Tue Jul 31, 2012 5:31 am
n2k wrote:For small powers you could also write down explicitly the recursive relation that exists between the powers of a matrix in virtue of Cayley–Hamilton theorem. That way you just need to compute the matrix invariants once and the rest is a few scalar multiplications and matrix sums involving the original matrix only. This in theory, I'm not sure about the numerical efficiency of this approach.

If we use this way to compute A^p, where A is an n-by-n matrix and p is an integer, we have to get all eigenvalues, this costs 25 n^3, so it's unsuitable for int powers. However, it may work for huge (large integer in float or double) powers. I'm not sure it's more efficient to use binary powering or (scalar) polynomial division.

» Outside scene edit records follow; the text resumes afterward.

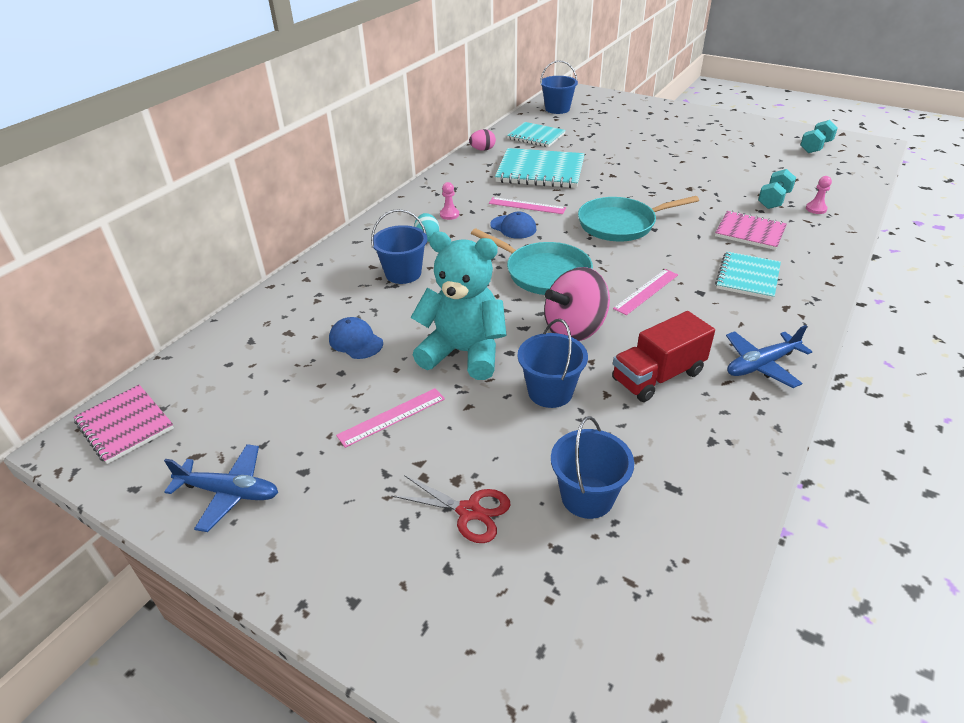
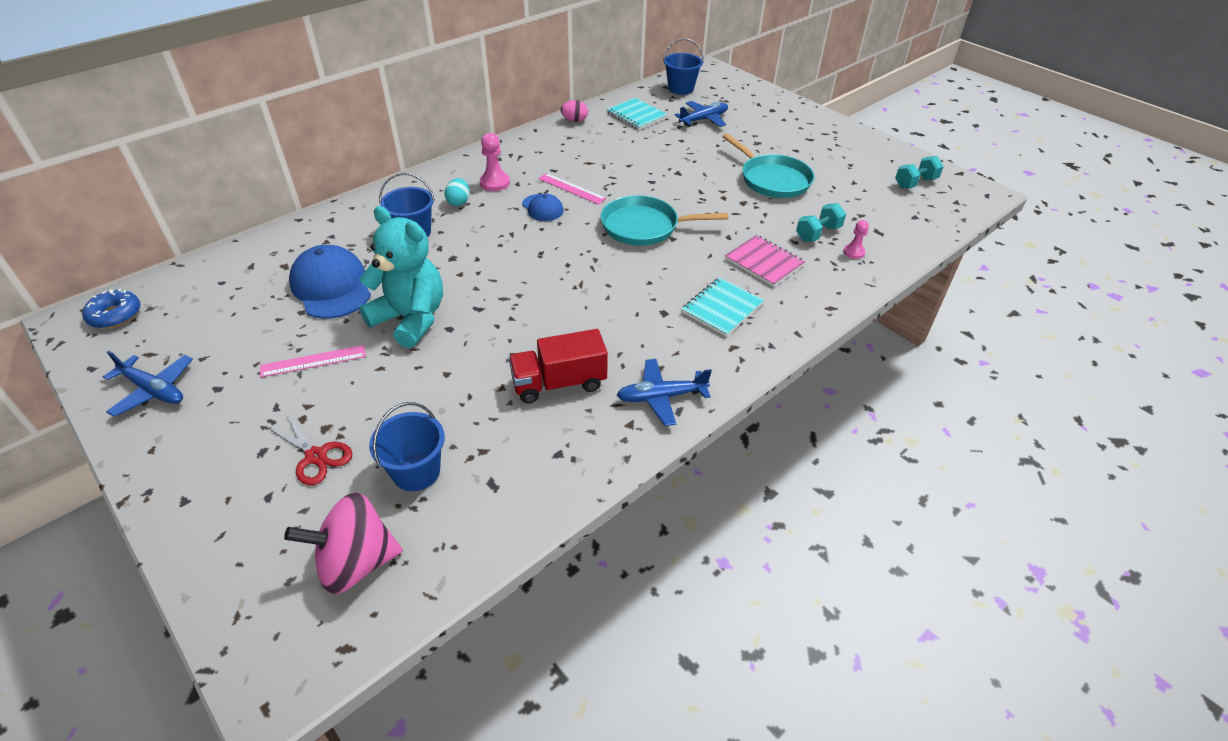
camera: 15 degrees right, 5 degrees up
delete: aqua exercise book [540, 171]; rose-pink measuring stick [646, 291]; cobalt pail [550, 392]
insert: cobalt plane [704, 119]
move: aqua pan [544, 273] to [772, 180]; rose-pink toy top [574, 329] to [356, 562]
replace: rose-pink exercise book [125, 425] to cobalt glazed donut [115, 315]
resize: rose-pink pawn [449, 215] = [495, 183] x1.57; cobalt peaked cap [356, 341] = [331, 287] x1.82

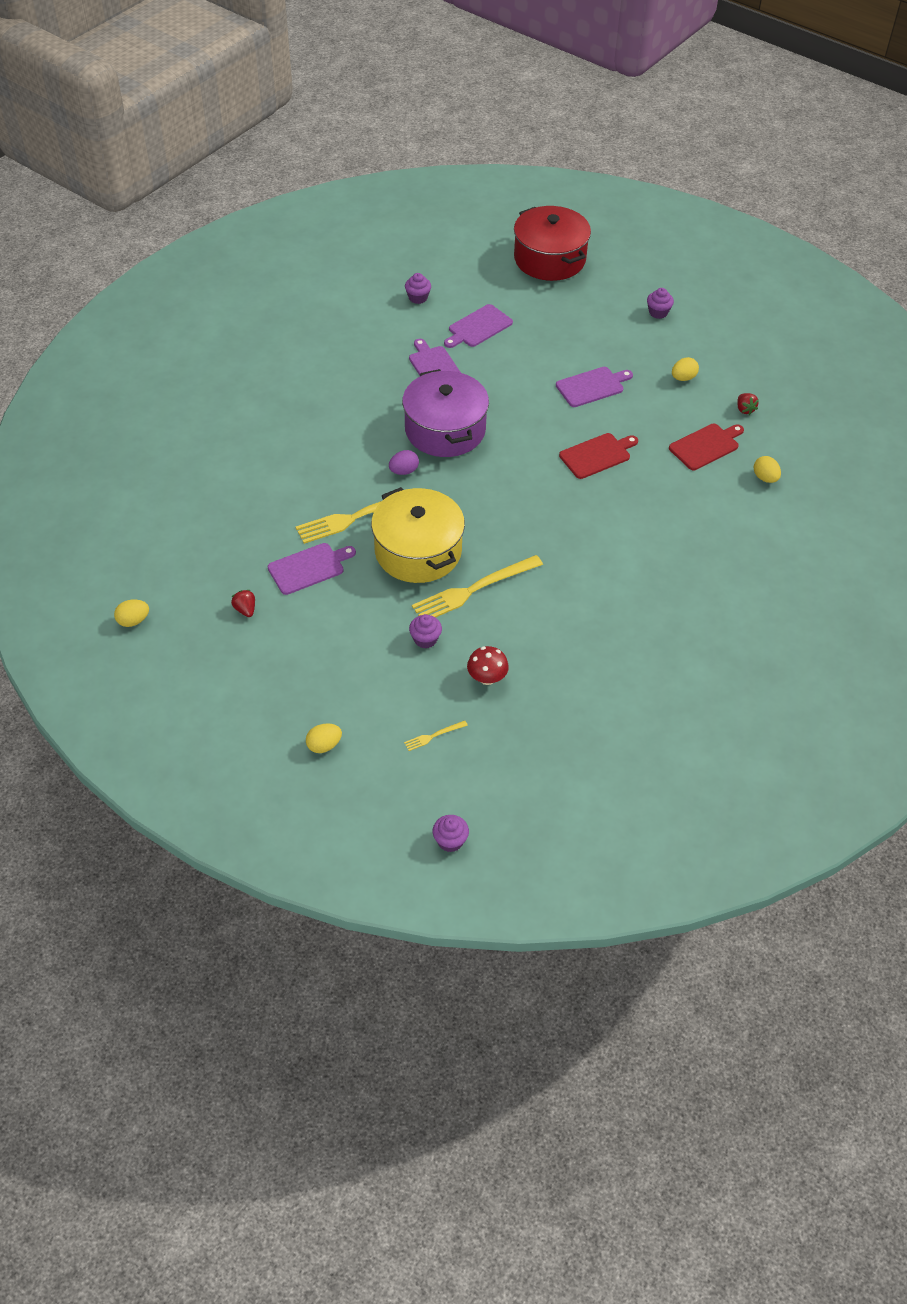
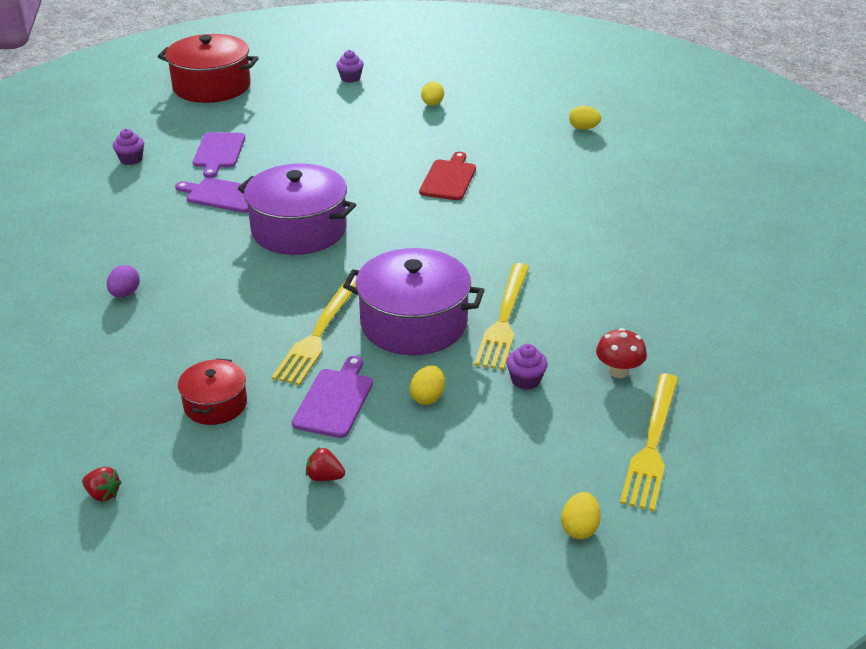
camera: 45 degrees left, 15 degrees down
delete: royal purple chopping board [592, 386]; crimson chopping board [706, 446]; royal purple muffin [450, 841]
insert: crimson pot [215, 404]
move: crimson toy strawberry [744, 409] to [103, 494]; royal purple egg shape [404, 471] to [125, 294]; yellow egg shape [133, 621] to [427, 397]
recolor: yellow pot [418, 551] to royal purple pot [414, 323]
resize: yellow table fork [433, 736] = [652, 444] x2.31

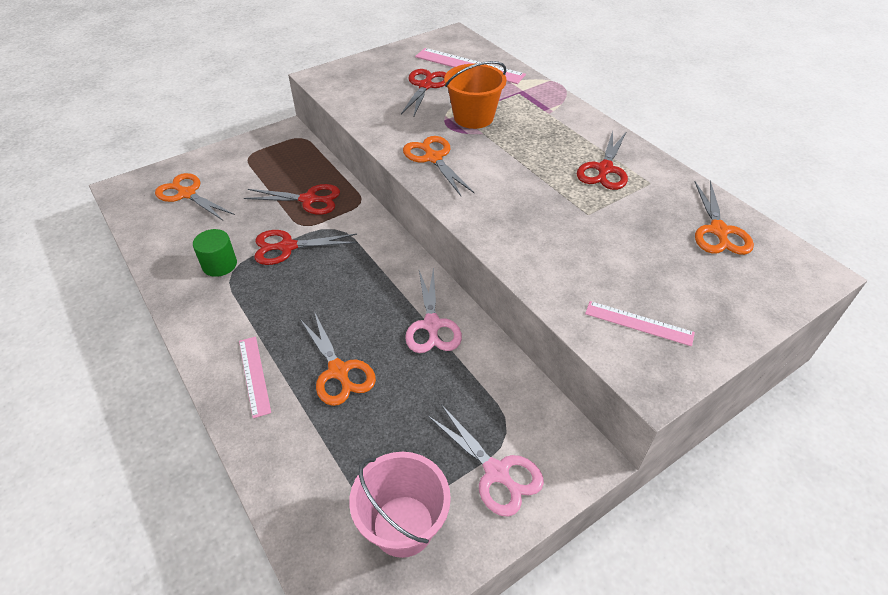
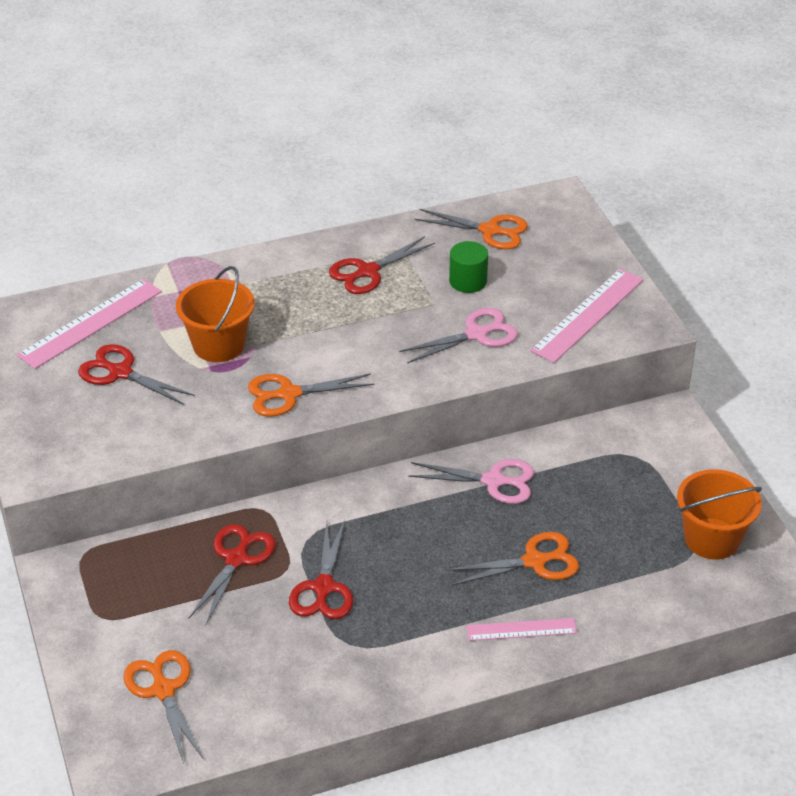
camera: 75 degrees left, 5 degrees down
move: green solid cylinder [219, 264] to [468, 281]; rose-pink shears [496, 472] to [476, 334]
recolor: rose-pink pail [403, 525] to orange pail [712, 539]
rotate: crimson shears [604, 169] = [367, 272] 105 degrees clockwise; orange shears [187, 194] = [163, 690] 105 degrees clockwise
resize: rose-pink measuring stick [639, 323] = [587, 315] x1.69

  1. Naive binary powering costs k log2(p) n^3. (1 ≤ k < 2, depending on the number of 1's in the binary expression of p)
  2. Binary powering with Schur decomposition costs k [log2(p) / 3 + 25] n^3.
  3. I'm unsure if there is an efficient algorithm for polynomial division. If not, schoolbook division costs n p flops.
  4. Polynomial division is fast, but we have to take numerical stability into account. Still, I'm not sure about the answer of the two questions below.
  • Will Schur decomposition make it more unstable than naive binary powering too much? (Is the error still in O(log p)?)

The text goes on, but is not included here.